# Minimising KL divergence between two distributions

Say, we want to approximate a distribution $$p(x)$$ with $$q(x|\theta)$$. We do not know the distribution $$p(x)$$ but we can draw samples from $$p(x)$$. The KL divergence between the two distributions is \begin{aligned} KL(p\Vert q) &= -\int \ln\frac{q(x)}{p(x)}p(x)dx\\ \end{aligned} We can approximate the above quantity by drawing samples from $$p(x)$$. Replacing the above quantity with expectation, we get $$KL(p\Vert q)=\frac{1}{N}\sum_{i=1}^N\{-\ln \,q(x_i|\theta) + \ln\,p(x_i)\}$$ Minimising this quantity with respect to $$\theta$$ is the same as maximising the likelihood of $$q(x_i|\theta)$$.
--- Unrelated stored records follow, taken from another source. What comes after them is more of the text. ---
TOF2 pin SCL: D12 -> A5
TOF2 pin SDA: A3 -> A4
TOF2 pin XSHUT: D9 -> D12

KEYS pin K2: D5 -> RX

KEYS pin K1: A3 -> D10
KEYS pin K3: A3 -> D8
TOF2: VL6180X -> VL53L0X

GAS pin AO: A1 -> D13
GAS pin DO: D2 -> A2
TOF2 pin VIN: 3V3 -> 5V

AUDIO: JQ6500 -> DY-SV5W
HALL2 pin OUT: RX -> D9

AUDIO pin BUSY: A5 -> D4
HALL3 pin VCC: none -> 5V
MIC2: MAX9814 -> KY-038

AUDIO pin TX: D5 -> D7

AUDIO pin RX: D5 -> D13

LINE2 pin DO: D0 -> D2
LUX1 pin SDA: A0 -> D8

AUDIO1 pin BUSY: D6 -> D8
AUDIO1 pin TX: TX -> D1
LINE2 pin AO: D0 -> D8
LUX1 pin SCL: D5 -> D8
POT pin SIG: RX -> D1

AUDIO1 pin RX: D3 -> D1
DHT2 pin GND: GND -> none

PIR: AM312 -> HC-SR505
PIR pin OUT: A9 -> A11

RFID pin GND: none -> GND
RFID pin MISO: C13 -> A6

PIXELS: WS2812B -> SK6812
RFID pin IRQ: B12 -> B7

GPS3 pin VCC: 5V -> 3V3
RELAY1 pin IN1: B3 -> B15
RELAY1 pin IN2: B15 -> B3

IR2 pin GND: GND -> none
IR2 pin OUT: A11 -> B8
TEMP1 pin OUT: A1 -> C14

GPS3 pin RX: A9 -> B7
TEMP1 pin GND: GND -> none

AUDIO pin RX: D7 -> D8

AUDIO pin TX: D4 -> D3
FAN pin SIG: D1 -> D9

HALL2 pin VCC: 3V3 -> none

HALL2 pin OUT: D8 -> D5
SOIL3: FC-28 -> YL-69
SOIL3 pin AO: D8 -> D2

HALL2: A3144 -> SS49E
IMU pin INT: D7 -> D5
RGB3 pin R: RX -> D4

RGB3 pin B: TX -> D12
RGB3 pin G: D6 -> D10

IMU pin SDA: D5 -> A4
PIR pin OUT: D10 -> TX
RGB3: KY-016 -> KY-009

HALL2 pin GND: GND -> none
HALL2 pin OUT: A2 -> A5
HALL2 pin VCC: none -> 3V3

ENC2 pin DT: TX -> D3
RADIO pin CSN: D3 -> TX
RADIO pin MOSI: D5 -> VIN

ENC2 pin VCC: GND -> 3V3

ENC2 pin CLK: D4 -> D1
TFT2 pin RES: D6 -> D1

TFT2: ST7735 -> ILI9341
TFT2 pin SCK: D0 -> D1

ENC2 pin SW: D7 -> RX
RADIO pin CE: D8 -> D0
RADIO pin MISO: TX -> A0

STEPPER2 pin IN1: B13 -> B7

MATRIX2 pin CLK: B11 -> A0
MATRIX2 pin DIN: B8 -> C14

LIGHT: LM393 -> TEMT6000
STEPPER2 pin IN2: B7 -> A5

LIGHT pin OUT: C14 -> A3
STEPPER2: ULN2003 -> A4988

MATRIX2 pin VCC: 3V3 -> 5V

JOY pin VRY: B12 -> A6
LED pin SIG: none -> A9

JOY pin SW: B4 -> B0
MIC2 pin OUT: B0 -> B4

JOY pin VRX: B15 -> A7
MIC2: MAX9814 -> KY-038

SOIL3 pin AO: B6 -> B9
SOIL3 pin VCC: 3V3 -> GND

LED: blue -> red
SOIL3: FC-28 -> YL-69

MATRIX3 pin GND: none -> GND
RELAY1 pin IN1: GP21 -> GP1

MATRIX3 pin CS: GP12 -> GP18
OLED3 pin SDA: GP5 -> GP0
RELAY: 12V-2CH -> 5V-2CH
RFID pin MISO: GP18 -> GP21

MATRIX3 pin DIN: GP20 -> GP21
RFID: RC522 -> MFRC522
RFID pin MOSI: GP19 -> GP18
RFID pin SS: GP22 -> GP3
However, Christopher Bishop writes it as just $$\sum_{i=1}^N\{-\ln \,q(x_i|\theta) + \ln\,p(x_i)\}$$. Shouldn't there be a $$1/N$$ in front ?

$$\frac{1}{N}$$ is just a constant that multiplies your objective function. As such, it does not affect the location of the interest points (minimums, maximums) with respect to your parameter $$\theta$$.